Agreed. I hadn’t quite put myself in the shoes of the Users. They are used to getting Plex for free and we the server Admins take on most of the costs (except the $5 mobile app fee) to get things really rolling.
However, even knowing it is a tough sell to Users, I think if they are families that really take their children’s innocence seriously, the Lifetime Membership could be seen as a good investment, especially when Plex offers its deals.
The one thing Plex, the company, can’t control is whether or not the shared server content that the User will be accessing makes the cost worth it. I think this might be the kicker that makes the decision for the User to invest or not.
See, we Admins see the cost decision mainly based on features that empower us to manage content. Users make decisions based on content itself and the ease-of-life features to access that content.
I have this issue as well. I share my library with family who have children as their managed users and I don’t think the posted workarounds are feasible in my situation.
What about adding a way to allow a server owner to add a share for managed users that don’t have their own separate account? I already have a share with the main account and I know the names for the managed users I’d like to share with, so there should hopefully be a way to link to the ID of the managed user.
Would that be a workable compromise to allow this functionality?
+1 for this option to show up, which my kids can see from my account anyway, but this way each of my kids can have a custom home screen.
For people who don’t like this idea, just don’t enable the “Allow this user to share this library with plex managed accounts” option and everyone will be happy!

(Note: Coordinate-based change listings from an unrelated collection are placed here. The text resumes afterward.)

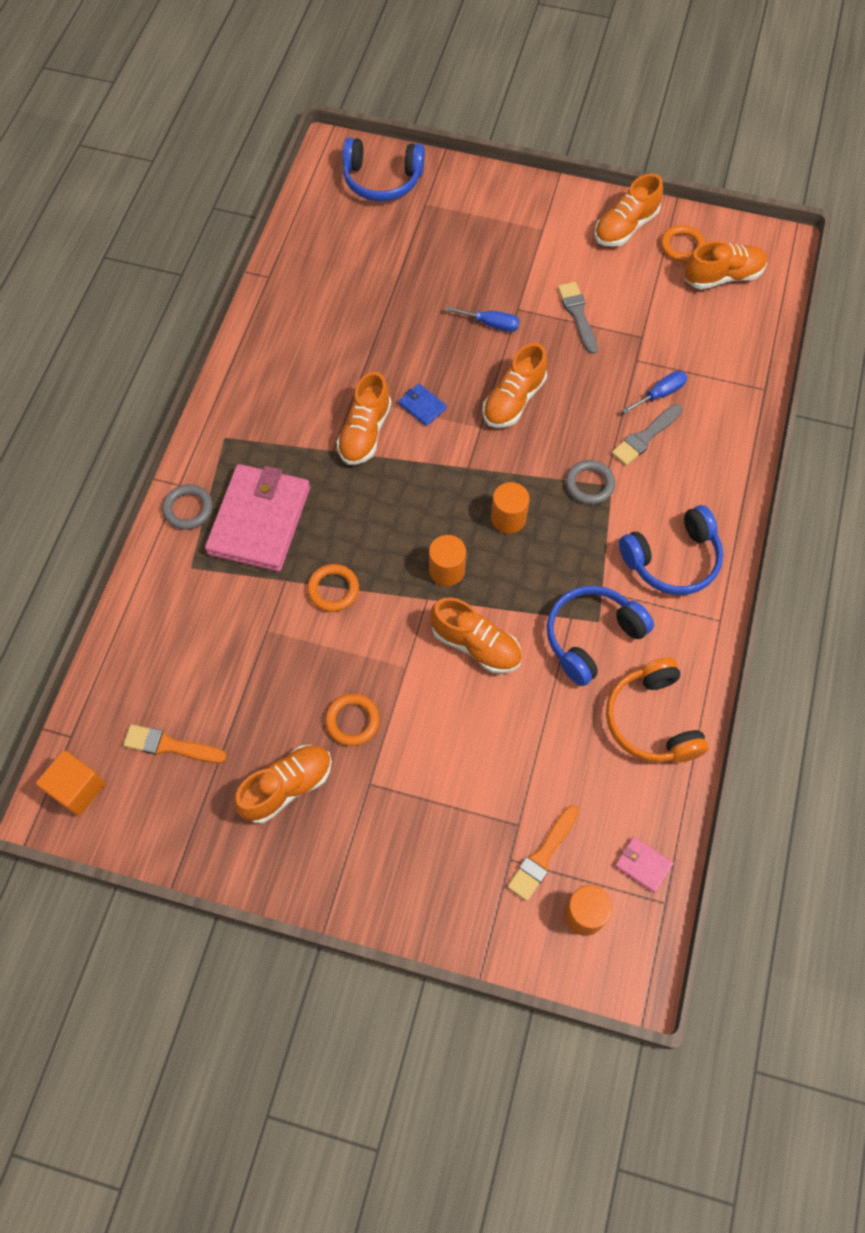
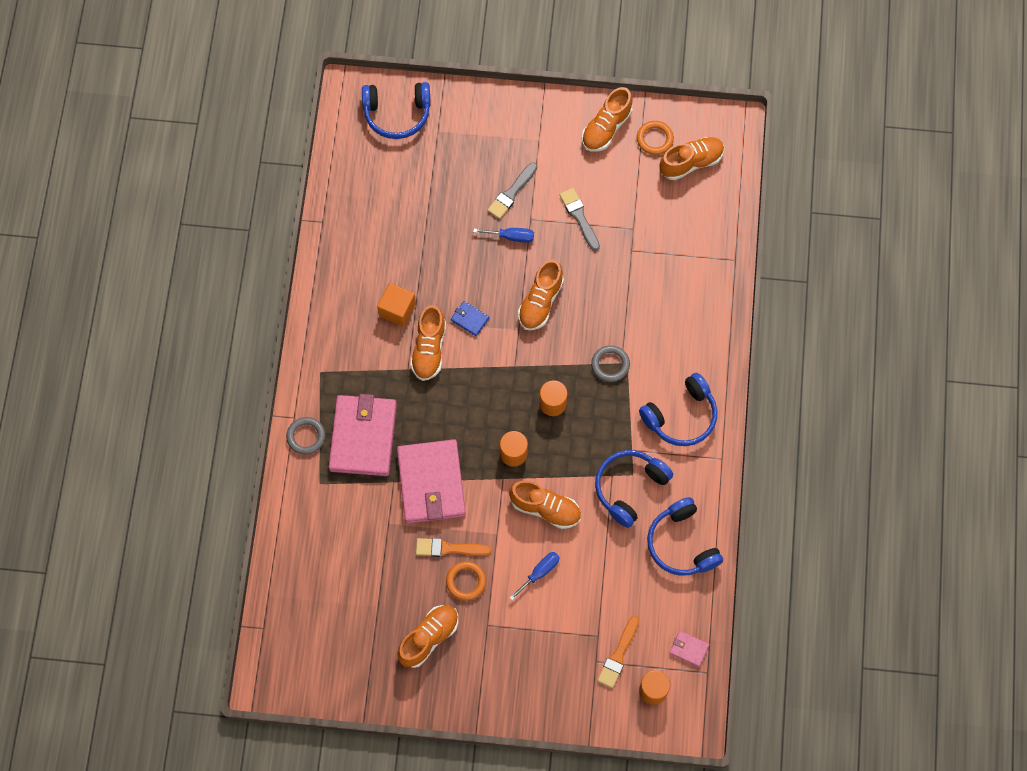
camera: 10 degrees left, 5 degrees up
(77, 789) = (278, 665): orange cube -> orange cube (397, 310)
(170, 746) = (337, 622): orange brush -> orange brush (449, 548)
(333, 589) = (431, 483): orange ring -> pink wallet
(645, 437) = (647, 317): grey brush -> grey brush (511, 193)
(652, 720) = (682, 543): orange headphones -> blue headphones
(660, 394) = (654, 278): blue screwdriver -> blue screwdriver (539, 572)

One idea is that this option requires plex pass in the two affected accounts and thus promote the sale.
I, like many others, tried for a while to figure out how to share my friend’s libraries with my daughter’s managed account, only to find out it’s not actually possible. It seemed like an oversight. I thought it was annoying that they had made this obvious oversight, but gave my daughter access to my admin account so she could watch. My friend as the server owner was annoyed, since he had been excited at the prospect of sharing with my family.
It’s frequently painful to ask for feature requests from software developers. Some of them tend to get an almost zealot-like devotion to their own roadmap. I’ve experienced this from the inside, where the excuses for why someone else’s suggestion can’t be done get flimsier and flimsier.
Every supposed downside for why this can’t or shouldn’t be implemented is already happening.
The server owner didn’t give access to my daughter, they gave access to me, and should be allowed to control that - They already can’t control that. I just let my daughter watch on my account. The server owner has no ability to control this, so this wouldn’t change.
The server owner might not be tagging their content properly, so content controls will be useless - The way things are now, since my daughter has to use my admin account in order to access content at all, it is impossible to put ANY content controls on content shared from other servers. With the ability to share specific libraries with managed users, I could give access to servers I trust. As of now, my daughter has access to all servers and all content, since the current implementation has pushed her to use my admin account.
If I want to share a library between two families and have any amount of control over what my kids watch as a parent, the intended and purposeful design seems to be to create email accounts and real Plex accounts for my kids, and tell my friend to share their library with each of them. This is tedious for the server owner, and extremely tedious for me, and I lose the benefits of managed accounts.
So my options are:
Set up full Plex accounts for each of my kids, including setting up email addresses for some of them, losing the parental control benefits of managed accounts, and requiring my friend to manage those relationships.
or
Tell my whole household to use my account, and operate as if Plex doesn’t support multiple profiles.
I find it very strange that I as an admin user cannot give or revoke access to shared libraries to managed accounts, seeing that these accounts are part of my “main” account (these are not separate Plex users and should be able to access libraries shared by friends.
Whats the current status of this feature suggestion?
Sorry for replying to an almost ten year old post, but this seems crucial in reference to what most users here are trying to discuss (and fix.). If I interpret this correctly, managed users have…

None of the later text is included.